La cocina estaba hecha para alguien que no era él.
Todavía no había logrado entender el horno. Por suerte había un microondas, o habría muerto de inanición.
Se movió hacia la cafetera con toda la intención de prepararlo antes de detenerse y hacer una mueca. Todavía podía oler el aroma del café de Bella.
Su labio se alzó y un gruñido retumbó en su garganta.
Quería café del de ella. Olía mucho mejor que el suyo. Y quería un poco de ese pan recién horneado.
Y no es que fuera probable que ella le diera nada.
Había cortado su precioso arbusto, así es que ella, desde luego, tendría que castigarle. Esa era la forma en que funcionaba el mundo.
Había aprendido eso en los laboratorios a una edad muy temprana.
Bueno, él ya lo sabía.
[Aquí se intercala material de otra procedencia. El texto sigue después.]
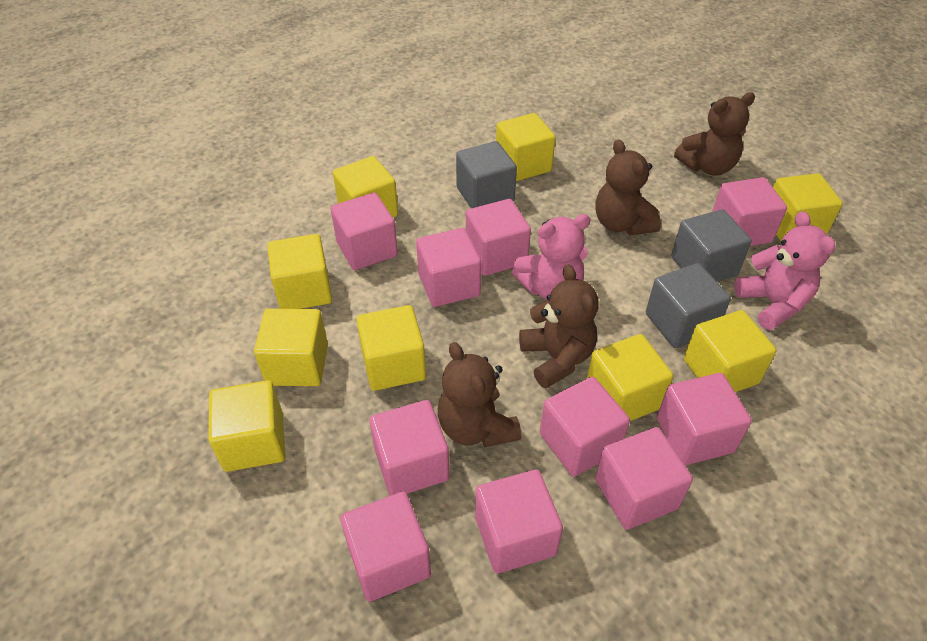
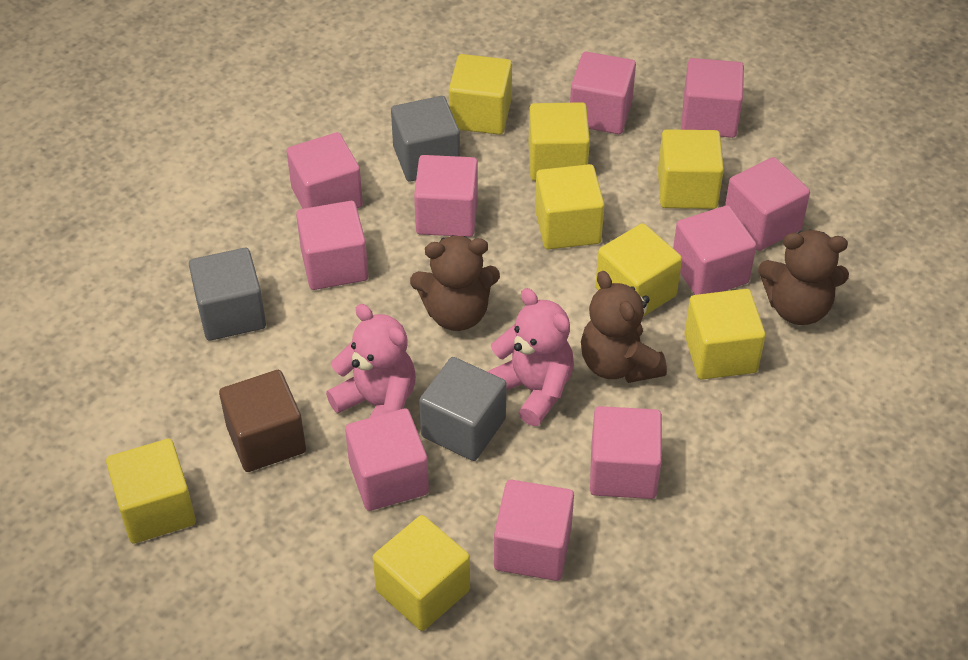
brown cube: 0 -> 1
brown teddy bear: 4 -> 3
yellow cube: 9 -> 8

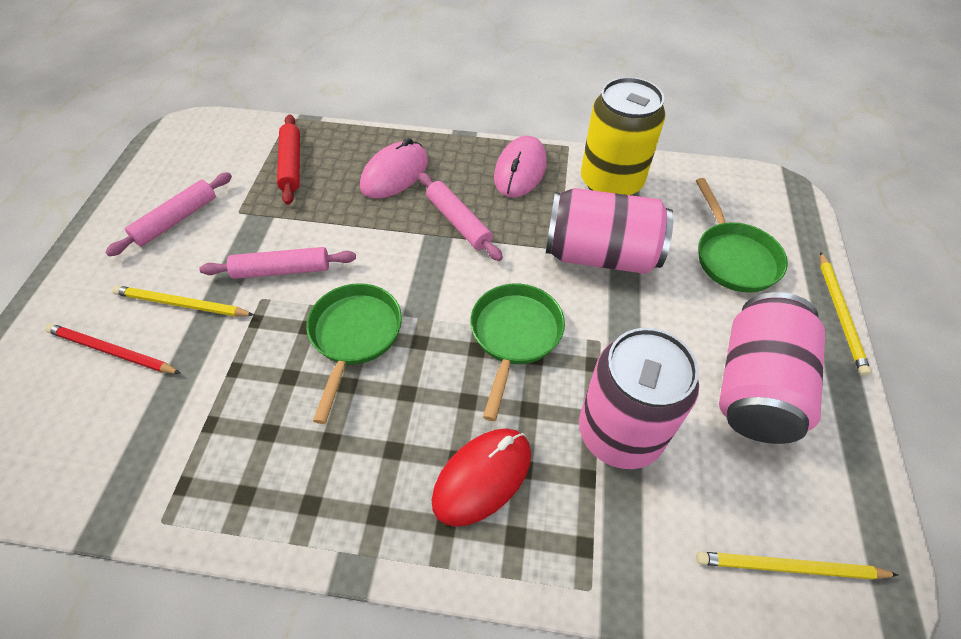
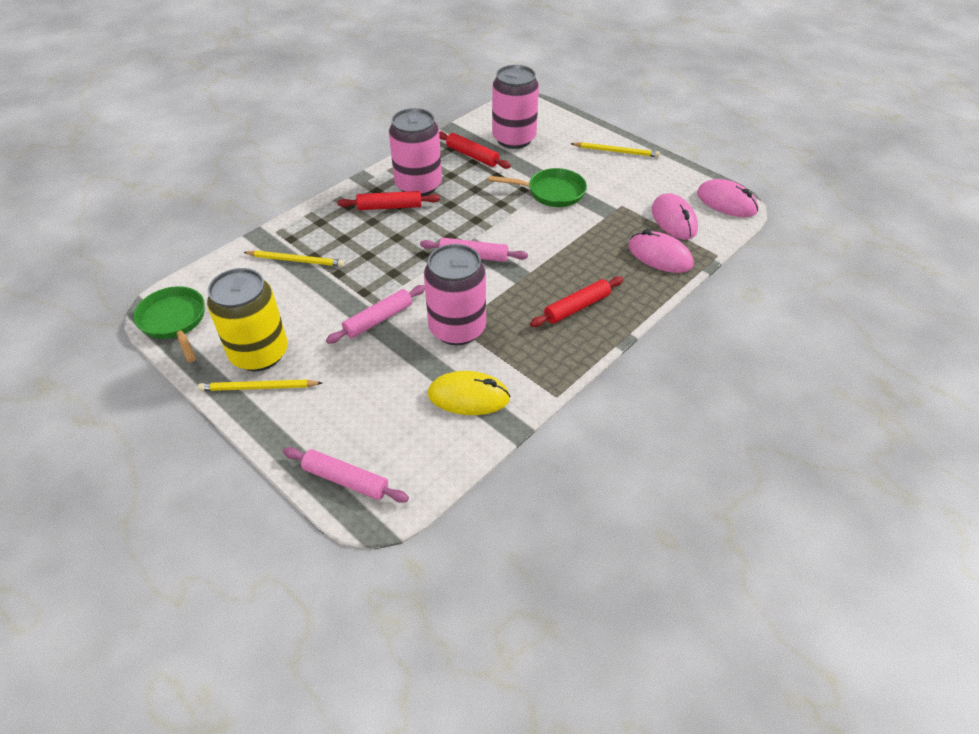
green pan: 3 -> 2
pink mouse: 2 -> 3
red mouse: 1 -> 0
red pencil: 1 -> 0
red rolling pin: 1 -> 3
yellow mouse: 0 -> 1

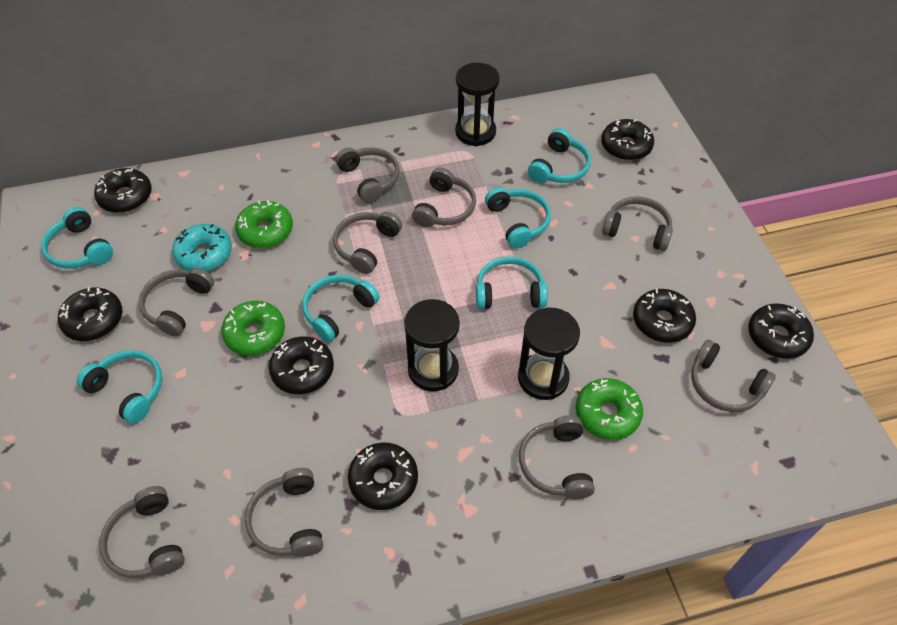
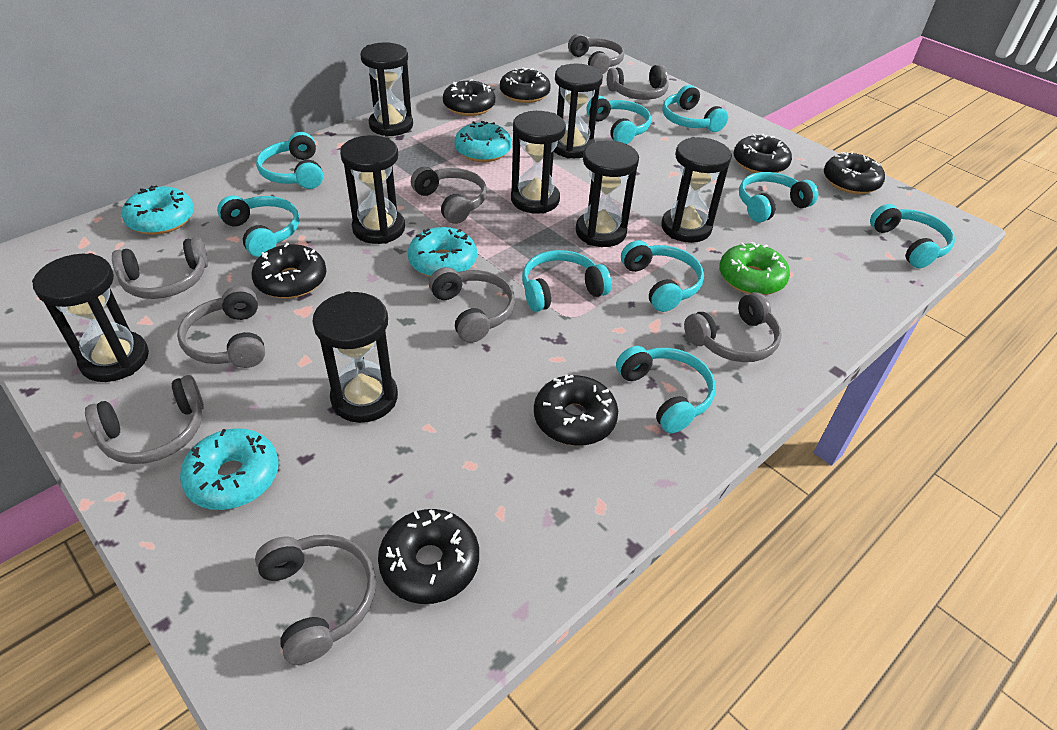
black hourglass: 3 -> 8
green donut: 3 -> 1
turquoise donut: 1 -> 4
turquoise headphones: 6 -> 9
Las cicatrices que marcaban su pecho y su espalda eran prueba de que era una lección que nunca había aprendido realmente.
Apoyó las manos en las caderas y fulminó con la mirada la casa de Bella. Pertenecía a la Casta de los Leones.
Un macho completamente crecido entrenado para matar de cien modos diferentes. Su especialidad era el rifle. Podía abatir a un hombre a ochocientos metros con alguna de las armas que había escondido en su dormitorio.
Había sobresalido en su entrenamiento, aprendido todo lo que los laboratorios tenían que enseñarle, luego luchó diariamente para escapar.
Su oportunidad había llegado finalmente con el ataque que se había organizado al laboratorio de las Castas siete años antes.
Desde entonces había estado intentando aprender cómo vivir en un mundo que todavía no confiaba totalmente en el ADN animal que era una parte de él.
No es que nadie en la pequeña ciudad de Fayetteville, Arkansas, supiera quién o qué era él.
Solo aquellos en Santuario, el principal recinto de las Castas, sabían la verdad sobre él. Eran su familia y sus patrones.
Descruzó los brazos del pecho y se puso las manos en las caderas.
No podía quitarse de la cabeza el olor de ese café o ese pan. Esa mujer le volvería loco —era demasiado sensual, demasiado terrenal. Pero el olor de ese café... Suspiró ante el pensamiento.
Él movió la cabeza, ignorando la sensación de su pelo demasiado largo contra los hombros. Era hora de cortárselo, pero que le condenaran si podía encontrar el momento. El trabajo que le había enviado aquí ocupaba casi todos sus momentos de vigilia. Excepto por el tiempo que se había tomado para cortar el césped.
Y por el tiempo que iba a tomarse ahora para ver si podía reparar el crimen de cortar ese arbusto tonto y conseguir una taza del café de Bella.
El probar a la mujer vendría bastante pronto.
Al parecer lo que quiera de Bella no es solo el café!